Le prédateur de Saint-Quentin

  1. Un ignoble tueur en série sévit aux alentours de Saint-Quentin. Il viole et assassine des femmes. La paranoïa croît aux environs. Le monstre est de sortie, et nul ne semble à même de l’arrêter. Pourtant, cet ogre n’est autre qu’un homme. Seulement, sa vie amoureuse tumultueuse a décidé qu’il ne pourrait jamais être un individu comme les autres.

    Sous ses allures de thriller, cet opus n’en est pas un. Même si la figure toute-puissante du tueur en série existe, l’ouvrage est avant tout un portrait. Violent. Cinglant.

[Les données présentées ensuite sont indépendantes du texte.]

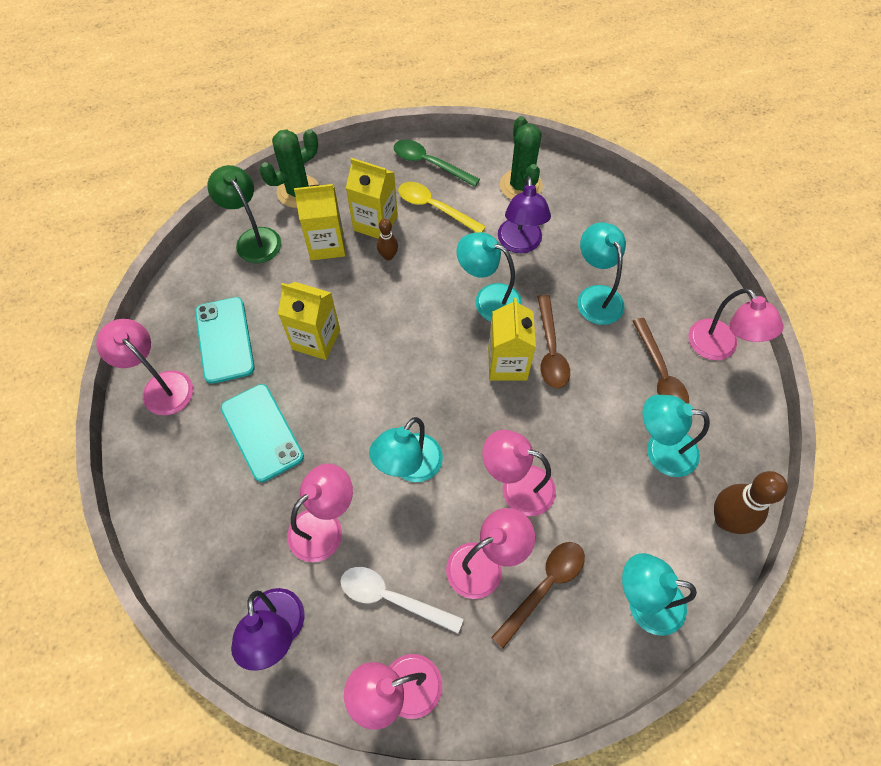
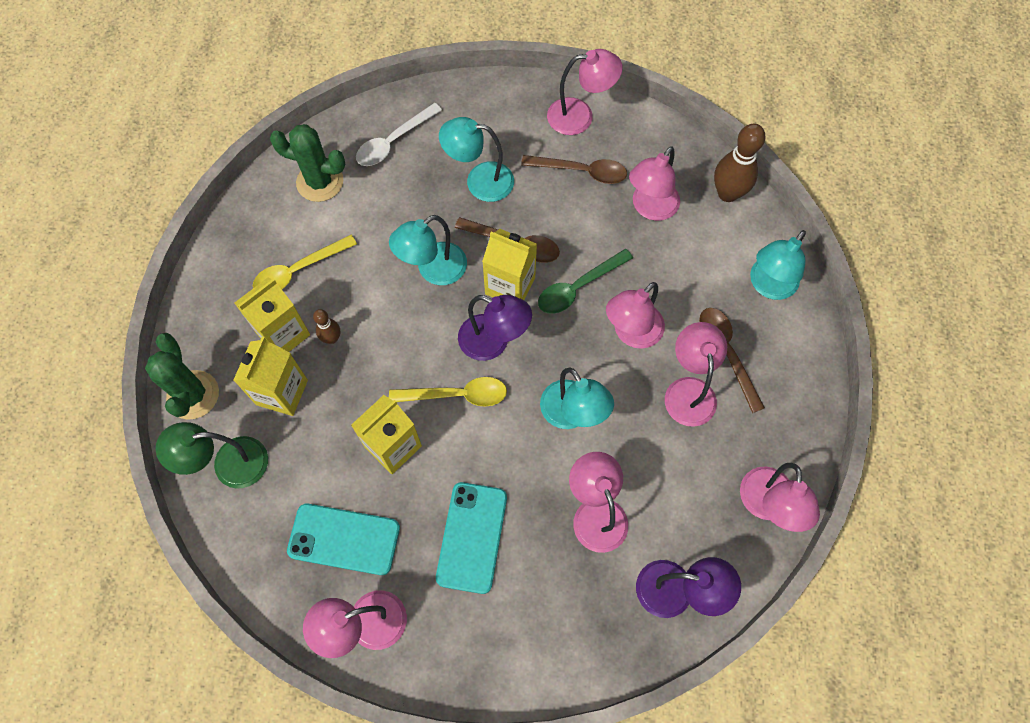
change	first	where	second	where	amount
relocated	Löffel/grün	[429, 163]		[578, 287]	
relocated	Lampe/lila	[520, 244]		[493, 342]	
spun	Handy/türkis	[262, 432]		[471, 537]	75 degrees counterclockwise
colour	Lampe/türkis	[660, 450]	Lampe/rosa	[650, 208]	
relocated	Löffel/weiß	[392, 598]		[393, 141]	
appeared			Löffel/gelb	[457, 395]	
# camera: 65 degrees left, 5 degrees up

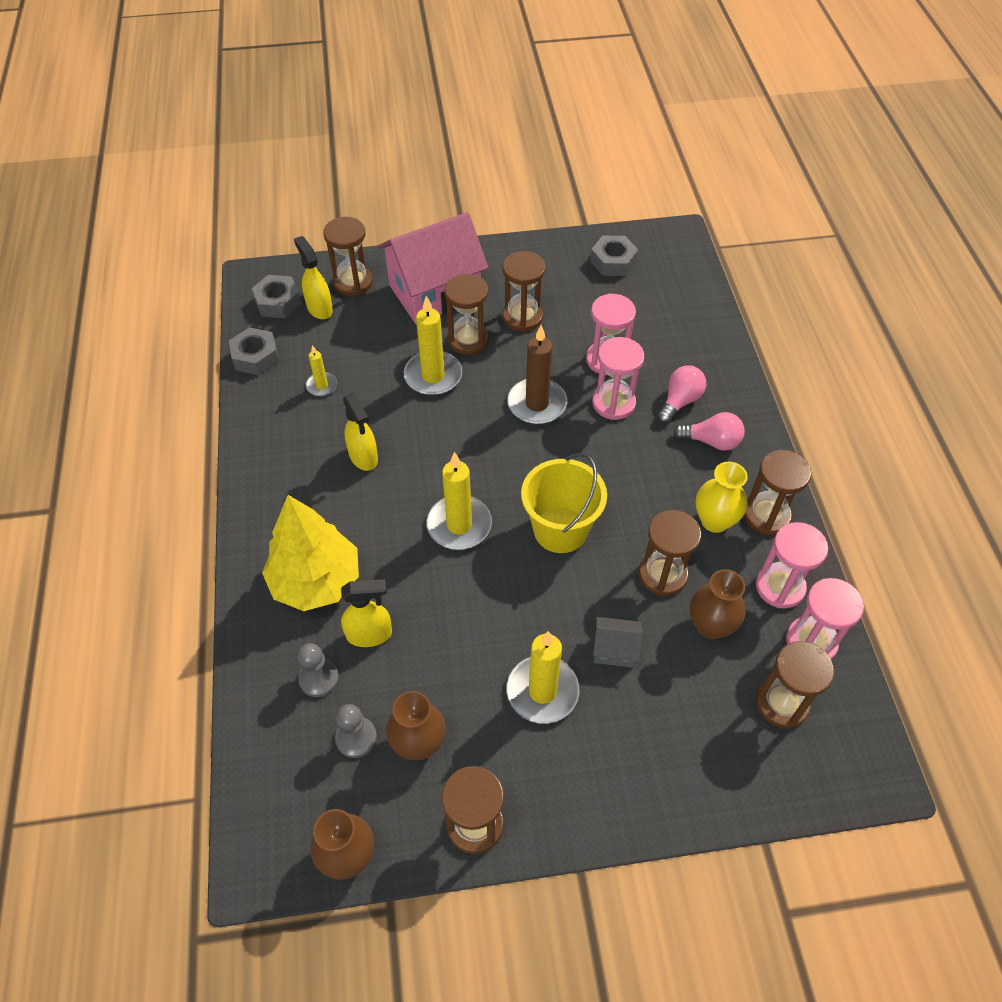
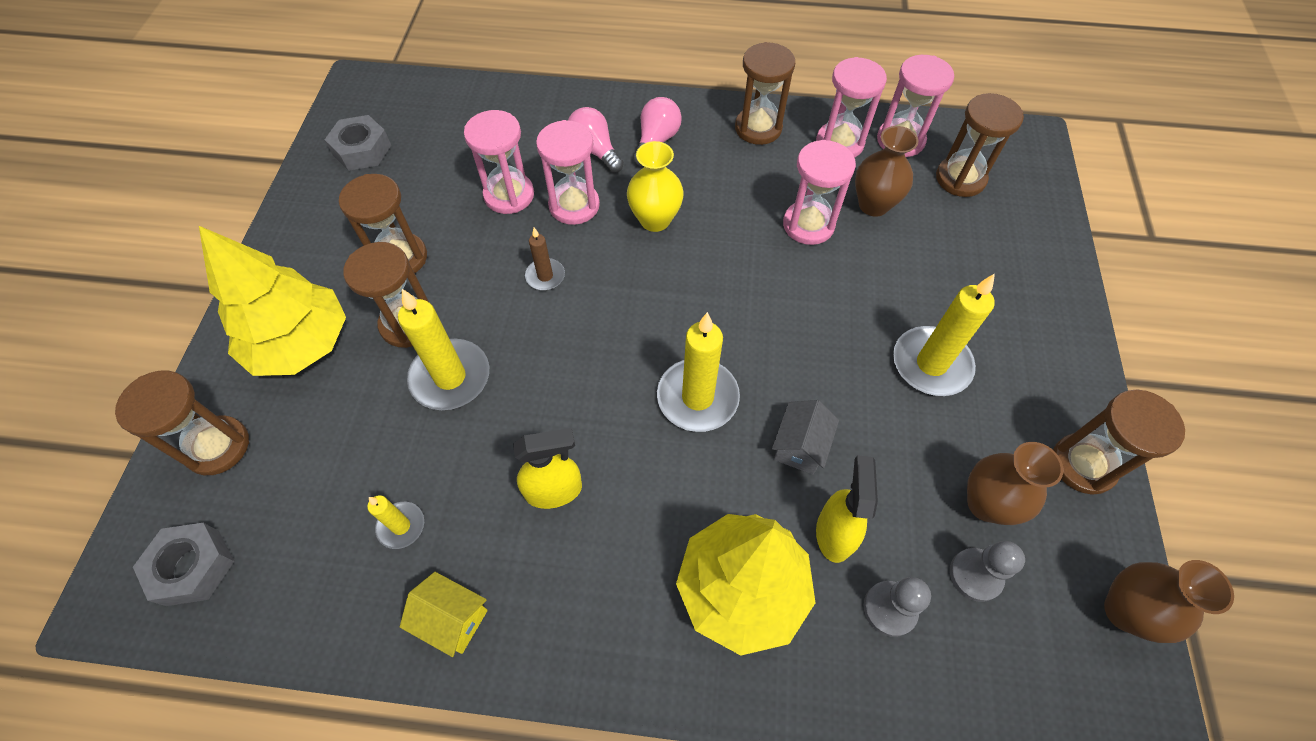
change	first	where	second	where	amount
exchanged	Haus/rosa	[435, 292]	Baum/gelb	[302, 344]	
missing	Sprühflasche/gelb	[319, 308]			
size	Kerze/braun	[537, 404]		[545, 276]	x0.53
missing	Sechskantmutter/grau	[256, 357]			
missing	Eimer/gelb	[560, 530]			
relocated	Vase/gelb	[714, 521]		[655, 220]	
colour	Sanduhr/braun	[662, 575]	Sanduhr/rosa	[808, 225]	
relocated	Haus/grau	[614, 650]		[800, 446]	
appeared			Haus/gelb	[452, 619]	
# camera: 75 degrees left, 5 degrees up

Celui d’un être humain de prime abord ordinaire, paisible quidam qui cultive ses fruits et légumes, a des voisins avec lesquels il converse avec sympathie, et dont n’importe qui dirait qu’il n’éveillait pas les soupçons. Pourtant, c’est un terrible criminel. Dès l’enfance, la destinée a fait de lui un pervers, abandonné auprès d’une mère affectueuse. Très affectueuse. Trop affectueuse. Car entre eux deux s’est nouée une puissante passion. Sentimentale. Charnelle. Ce couple amoral, jouissant au propre comme au figuré des instants partagés, a vécu dans le secret un désir barbare, sans commune mesure, et ayant à jamais brisé les relations que l’enfant pourrait un jour nouer avec d’autres femmes. Gilles Toulet a une plume absolument magnifique, emplie de poésie et de lyrisme, mettant en scène de très nombreux passages où l’érotisme est clairement matérialisé. La virtuosité de son style contraste d’ailleurs brillamment avec la férocité des liens entretenus entre les deux amants. C’était une véritable gageure que de rendre cette relation avec beauté alors que la réalité des faits la rend hideuse, vicieuse, écœurante. Pourtant, grâce à un talent de narration absolument fabuleux et un véritable chatoiement de sentiments, Gilles Toulet y est parvenu.

    Voilà un roman singulier, et d’une rare dureté, aussi magnifique dans ses propos que brutal dans son histoire. Un long inceste, traduit avec sensibilité, où un homme, brisé par cet amour irraisonné et affûté par les guerres auxquelles il aura participé, s’est transformé en prédateur sexuel. Une œuvre sensuelle et enragée qui n’a certainement pas fini de diviser les lecteurs. Mais pour ses partisans, il aura constitué un ouvrage d’une exceptionnelle gravité, bien au-delà des codes établis en la matière.